Thursday, January 10, 2013

Puerto Rico the Good & Bad

Welcome to Puerto Rico, one the most beautiful places I’ve ever seen, even rainy days are blessed with sunshine. The people for the most part are friendly. My neighbors are very nice.


Sam’s Club and Walmart stores are pretty much the same. Prices are higher since we’re on a little island, but things are accessible. Roadside vendors have the best fruits and vegetables, avocados you can only dream about back in the states.

Roadside vendors cater to locals. Returning customers are their bread and butter. The first time English speaking people buy from the vendor, we have to expect a higher price. I speak to them in my best Spanish to tell them I live here now. All have asked me where I live and do I like Puerto Rico. Many of these guys will then start speaking English. I usually recognize their English accents immediately.

On an island this size, chances are you’ll see people again, so making friends comes easy.

There are so many wonderful views here. We’re view junkies, if we see something pretty we’ll stop and stare. The view from our porch requires hours of inspection daily. The cattle are in different parts of the pasture and the clouds are so close.

Before you go thinking this is paradise, the utilities suck, in my opinion. I take that back, a bit. The electric company is not bad. Had minimal difficulties with electric, most problems have been weather related, which is expected.

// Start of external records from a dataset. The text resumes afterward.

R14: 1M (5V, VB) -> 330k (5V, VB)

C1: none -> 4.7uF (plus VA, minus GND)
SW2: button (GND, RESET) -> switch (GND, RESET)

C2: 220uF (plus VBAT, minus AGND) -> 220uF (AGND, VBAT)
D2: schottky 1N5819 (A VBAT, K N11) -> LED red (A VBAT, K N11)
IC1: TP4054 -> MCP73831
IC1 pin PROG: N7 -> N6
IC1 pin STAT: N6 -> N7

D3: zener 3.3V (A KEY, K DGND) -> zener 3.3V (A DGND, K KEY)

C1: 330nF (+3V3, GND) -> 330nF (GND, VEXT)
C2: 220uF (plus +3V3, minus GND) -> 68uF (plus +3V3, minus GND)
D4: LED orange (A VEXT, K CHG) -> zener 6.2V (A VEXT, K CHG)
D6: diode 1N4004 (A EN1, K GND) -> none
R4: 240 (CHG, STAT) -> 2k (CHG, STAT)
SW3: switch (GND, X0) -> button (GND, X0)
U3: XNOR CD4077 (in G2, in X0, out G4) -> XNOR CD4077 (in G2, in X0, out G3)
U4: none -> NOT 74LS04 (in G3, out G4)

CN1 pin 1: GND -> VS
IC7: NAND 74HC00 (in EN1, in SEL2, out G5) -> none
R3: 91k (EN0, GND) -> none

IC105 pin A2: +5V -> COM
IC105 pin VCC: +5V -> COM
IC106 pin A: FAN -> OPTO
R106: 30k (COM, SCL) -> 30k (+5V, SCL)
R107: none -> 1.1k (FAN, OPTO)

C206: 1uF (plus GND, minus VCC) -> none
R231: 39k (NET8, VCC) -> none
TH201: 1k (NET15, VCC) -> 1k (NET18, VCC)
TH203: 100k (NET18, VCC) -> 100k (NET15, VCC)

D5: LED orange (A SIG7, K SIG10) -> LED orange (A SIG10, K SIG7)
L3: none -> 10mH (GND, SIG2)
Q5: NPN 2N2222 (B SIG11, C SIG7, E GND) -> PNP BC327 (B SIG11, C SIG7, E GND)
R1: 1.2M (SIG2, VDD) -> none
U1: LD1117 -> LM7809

Almost every day the water has been out for all or part of the day, today, 1/10/13, 6:20 pm, no water. By night it’s usually been back on, but since I use a clothes line to dry, washing clothes at night just feels wrong. Or more likely, I just don’t think about it at night. This daily outage pales in comparison to the year in which the water was out for eight months solid. Trucks would fill the rooftop reservoirs, if you were home when they happened by. Some days during that time I thought I would fall out of love with Puerto Rico, but that hasn’t happened.

The Puerto Rican Phone Company is giving me fits. I have an internet adaptor stick on a month to month basis, which I have for years. It sucks, forgive me, there’s no other way to say it. Actually it’s worse this time than the last time we were here. Within the week I’ve been down to the office for issues ranging from not being able to communicate with the server to SIM card not being activated. Five trips to Arecibo, I am having the same problems. I decided to give up the unreliable stick for a land line and internet combo the company offers. After filling out all the paper work, the guy tells me to stand in another line to find out why I have an outstanding balance and so am not eligible for further service. Since I’ve always been on a month to month basis, how could it be you say. Yeah, that’s what I said. I stood in the next line. The new man said, “You owe money,” I said, “No, show me for what.” He then told me I would have to call the company to find out for what. It didn’t come up on his computer screen.

“I am here at the company to do business. You call the department. I came all the way down here to get something. Let’s solve this now.”

“You can call the company on our phone, the man replied. He was kind enough to dial for me. When the prompts came on in Spanish he pressed the number for English option only to languish on hold. He hung up on his own company multiple times, and started complaining to me.

The phone company said that I skipped out on two months, about $75, which no one at the store could understand because it was clearly a month to month product. Now, being just a fabulous guy, my agent said, “If I would pay for one month, they would sacrifice the other.” After over an hour standing to discuss this with them, I agreed to pay the month. The agent politely helped me through the payment machine, smiled when he told me I could apply for the product I wanted, the house phone and internet service, in three days, when my account balance was at zero.

The moral to the story is that, unless you have a high tolerance for long lines and endless bullshit, Puerto Rico may not be the place for you. What helps make it tolerable foe me is that once settled, I, usually, only have the water company to bitch about.

There you have the good and the bad. The ugly is the animals starving in the streets, but that’s another story.